Bore Family Office
Valuation Report — Murphy Oil Corporation (MUR) • March 29, 2026
Unlevered DCF (FCFF @ WACC) • Discount Rate: 9.75% • Current Price: $42.12
Prepared by Lurch • Bore Family Office • Data: Finnhub, StockAnalysis.com, S&P Global Market Intelligence
🏢 Business Overview
Murphy Oil Corporation (NYSE: MUR) is a mid-cap independent exploration and production (E&P) company headquartered in El Dorado, AR, with operations primarily in the Gulf of Mexico, the Eagle Ford Shale (Texas), and the Kaybob Duvernay formation in Canada. In FY2025, Murphy produced 188,682 BOE/day — a 2.4% increase over 2024 — with production roughly 80% oil-weighted from its deepwater and unconventional assets.
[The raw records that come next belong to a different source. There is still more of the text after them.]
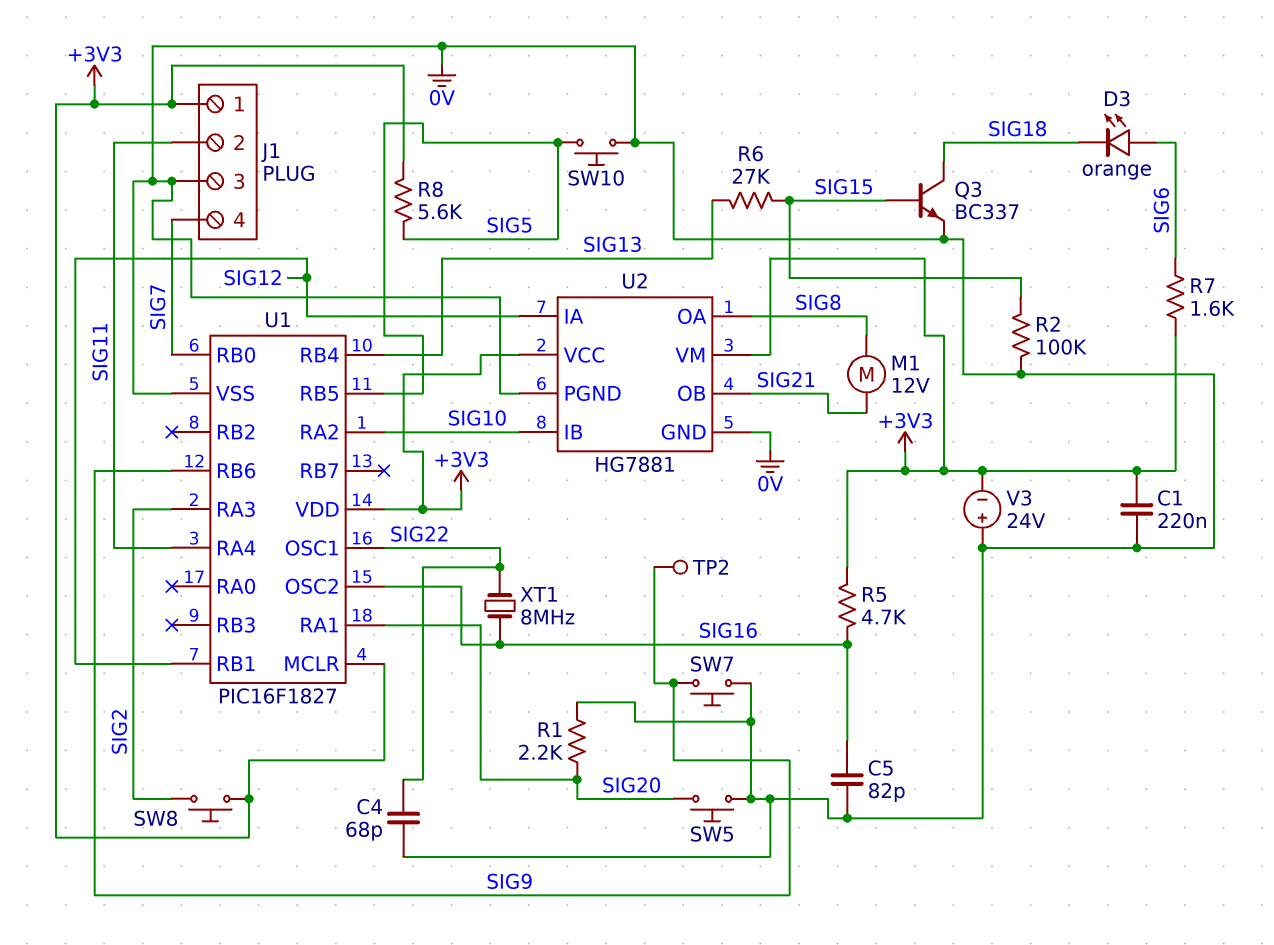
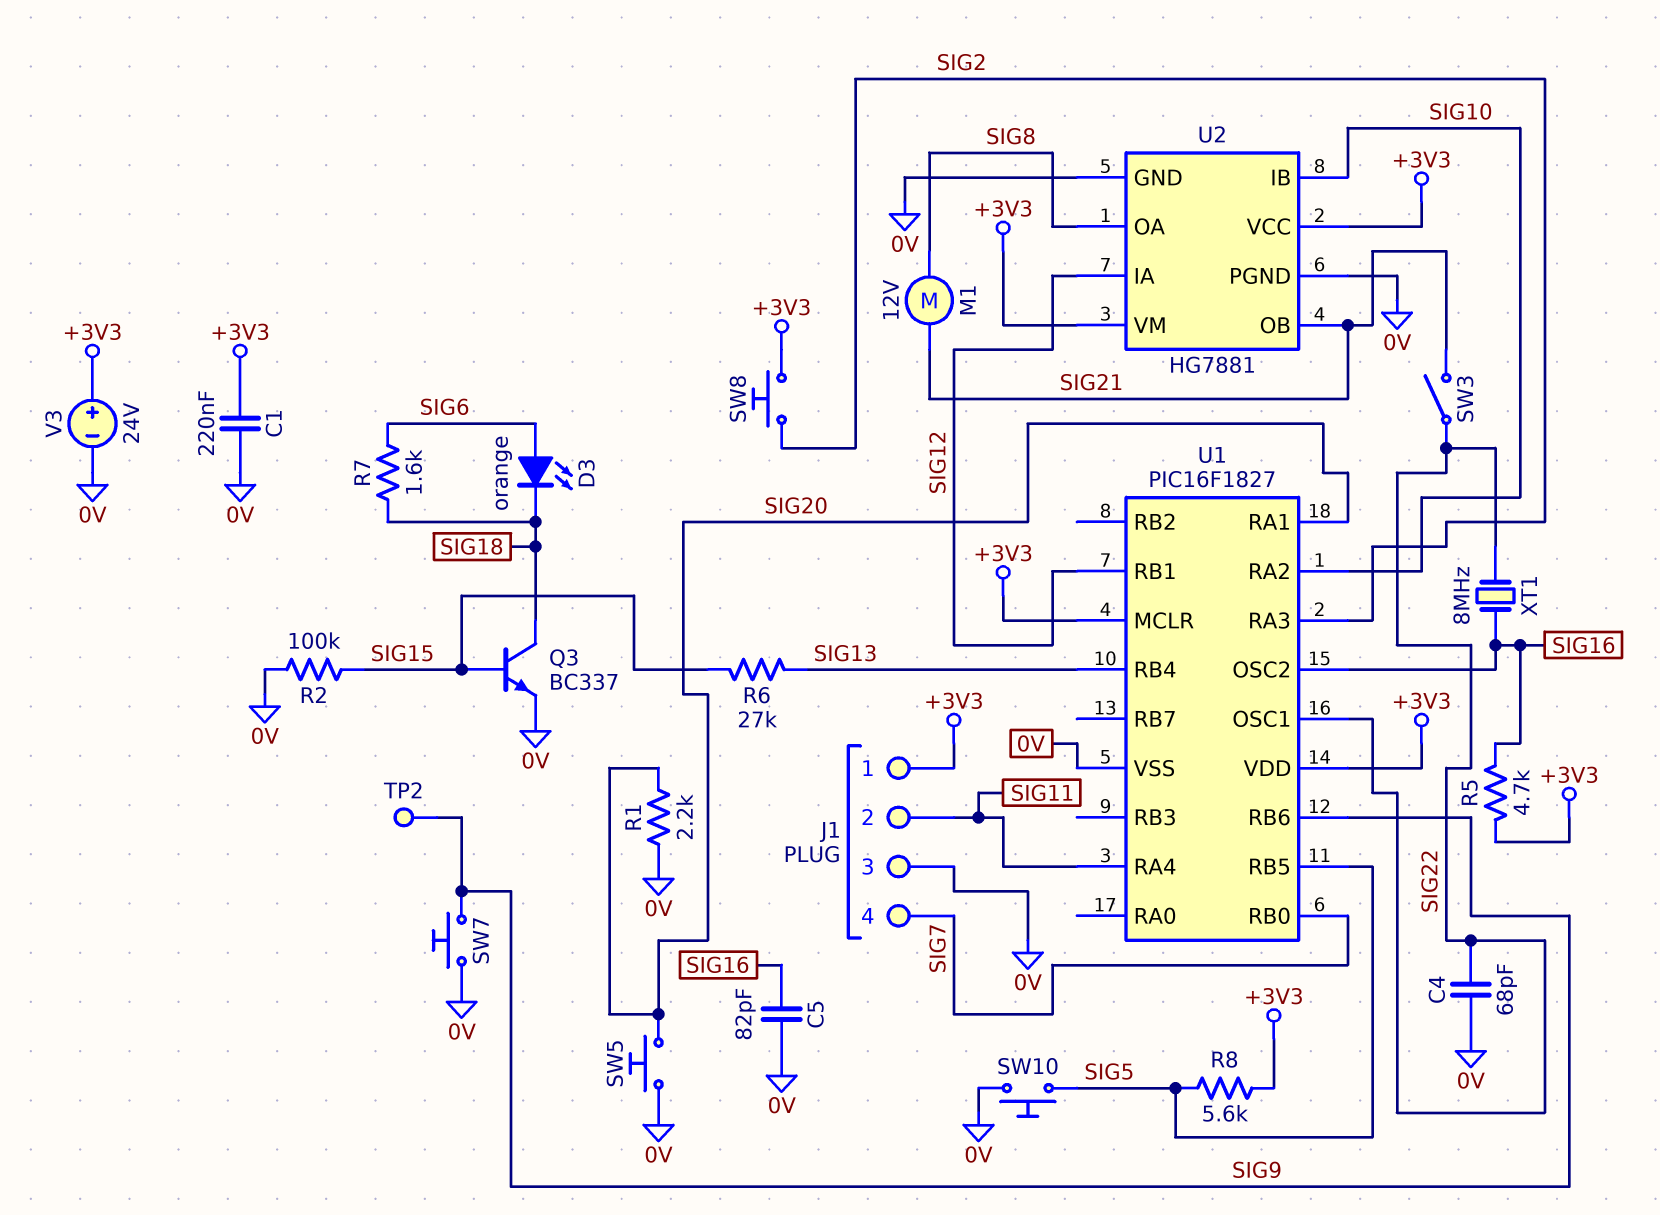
R7: 1.6k (+3V3, SIG6) -> 1.6k (SIG6, SIG18)
SW3: none -> switch (SIG21, SIG22)
V3: 24V (plus 0V, minus +3V3) -> 24V (plus +3V3, minus 0V)

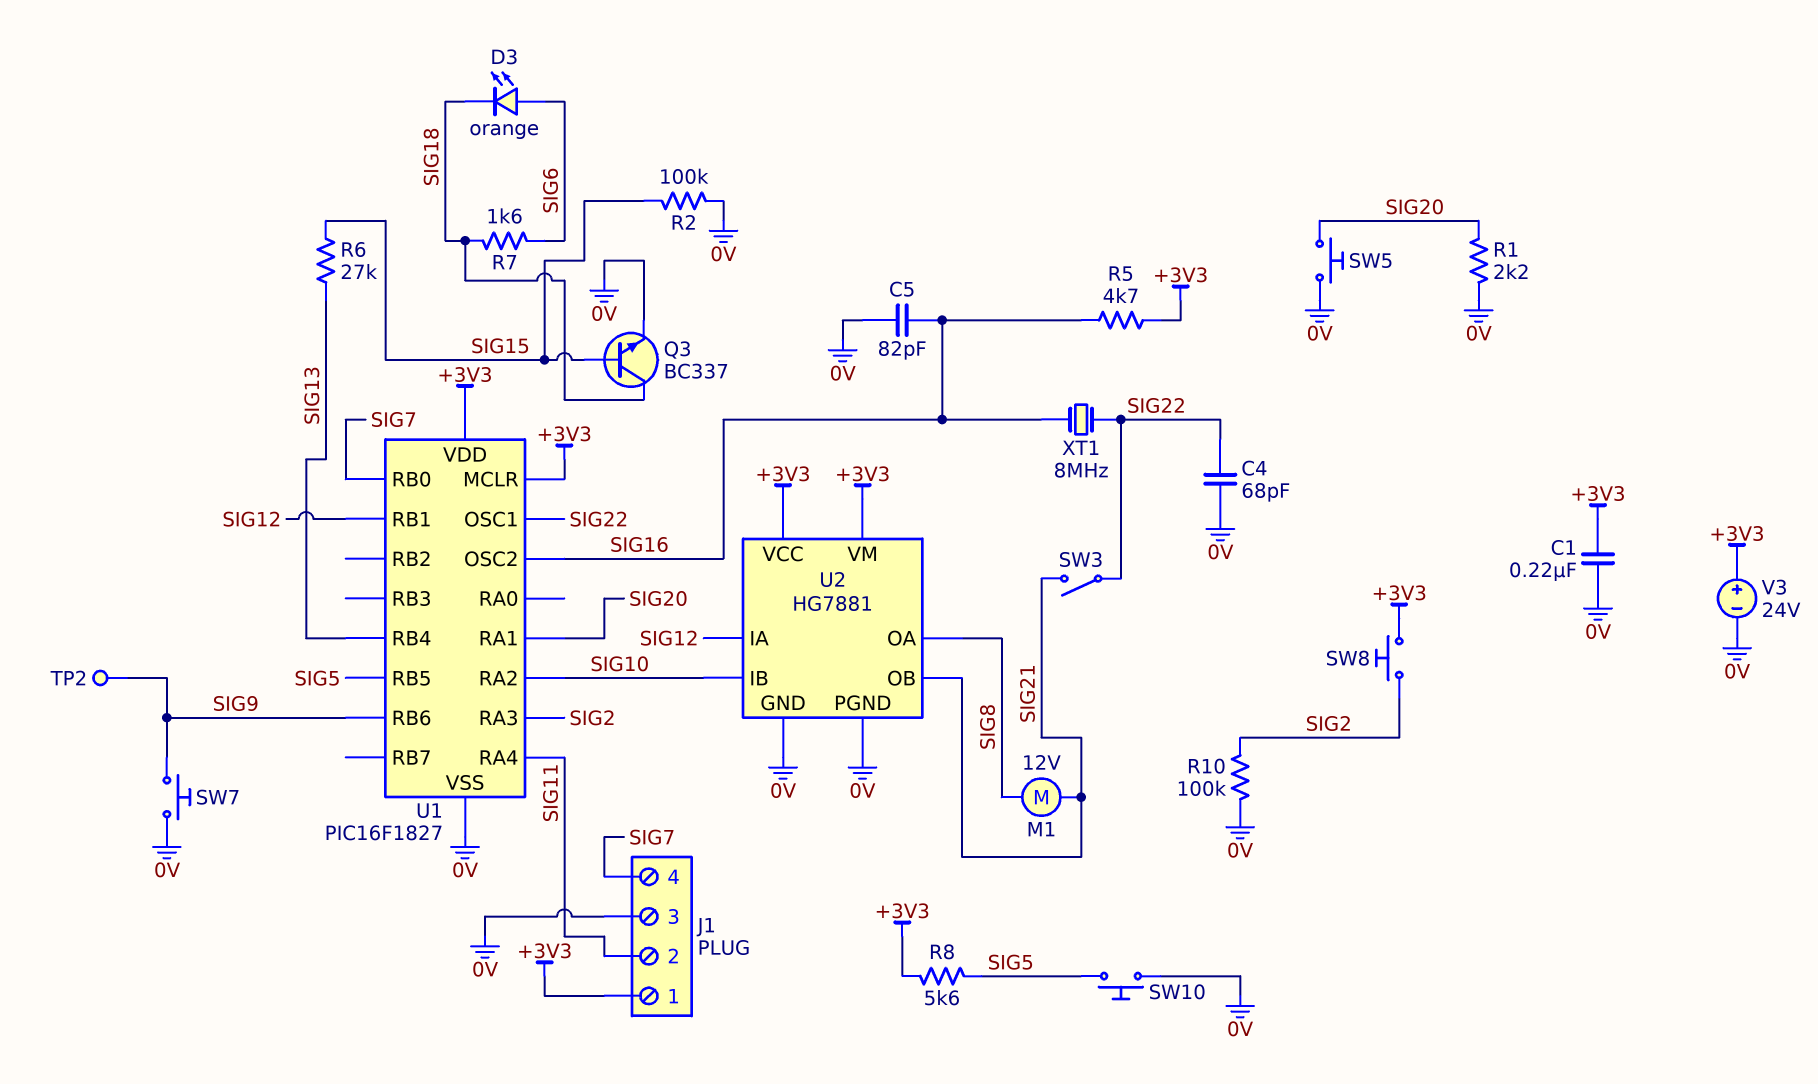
R10: none -> 100k (0V, SIG2)

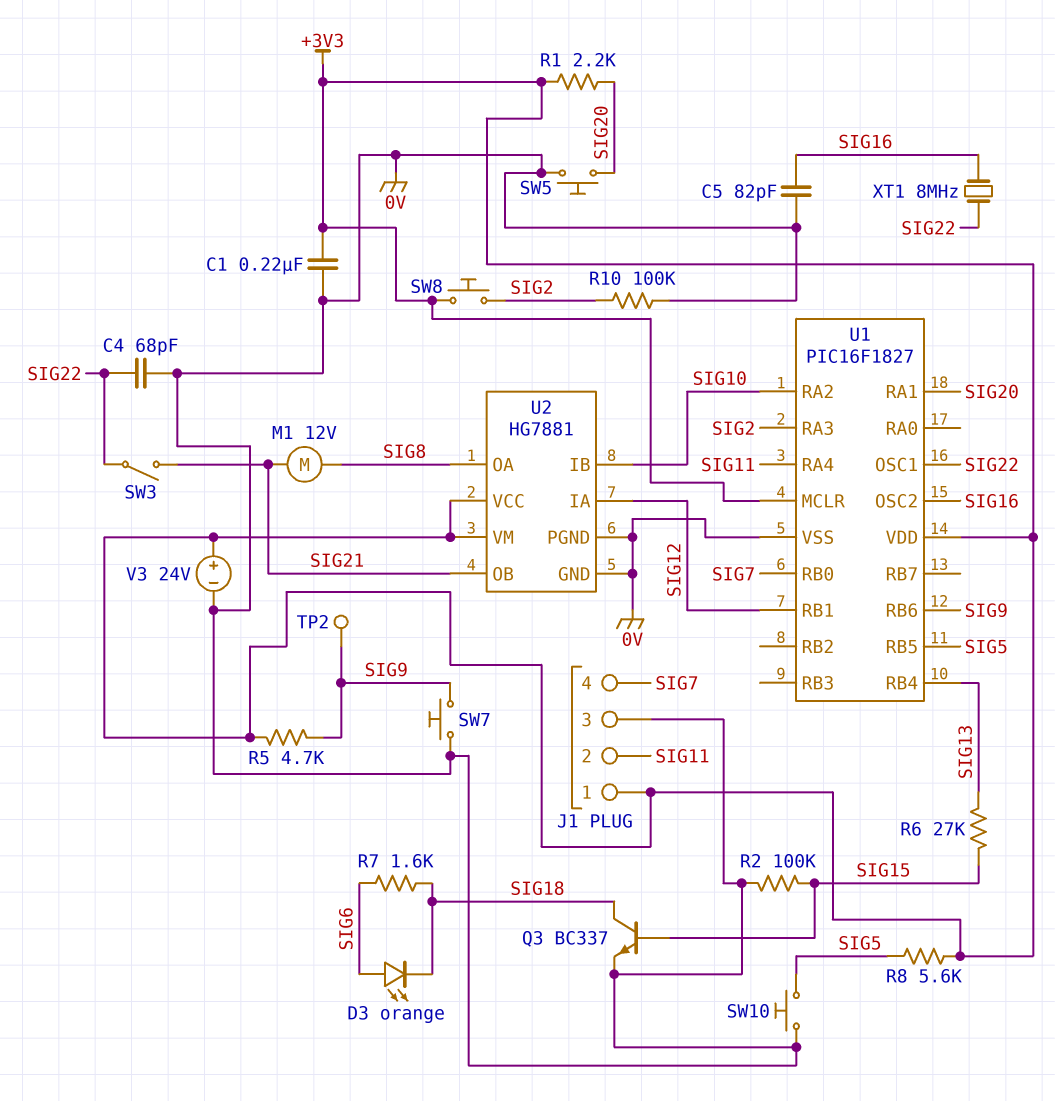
R1: 2.2k (0V, SIG20) -> 2.2k (+3V3, SIG20)
R5: 4.7k (+3V3, SIG16) -> 4.7k (+3V3, SIG9)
Murphy is executing a high-capital reinvestment phase (2024–2026) with capex of ~$1B/year to grow Gulf of Mexico deepwater production and develop the Montney and Duvernay in Canada. This elevated capex depresses near-term FCF significantly. The company also has international exposure in Vietnam and Côte d'Ivoire, which add diversification but also execution risk.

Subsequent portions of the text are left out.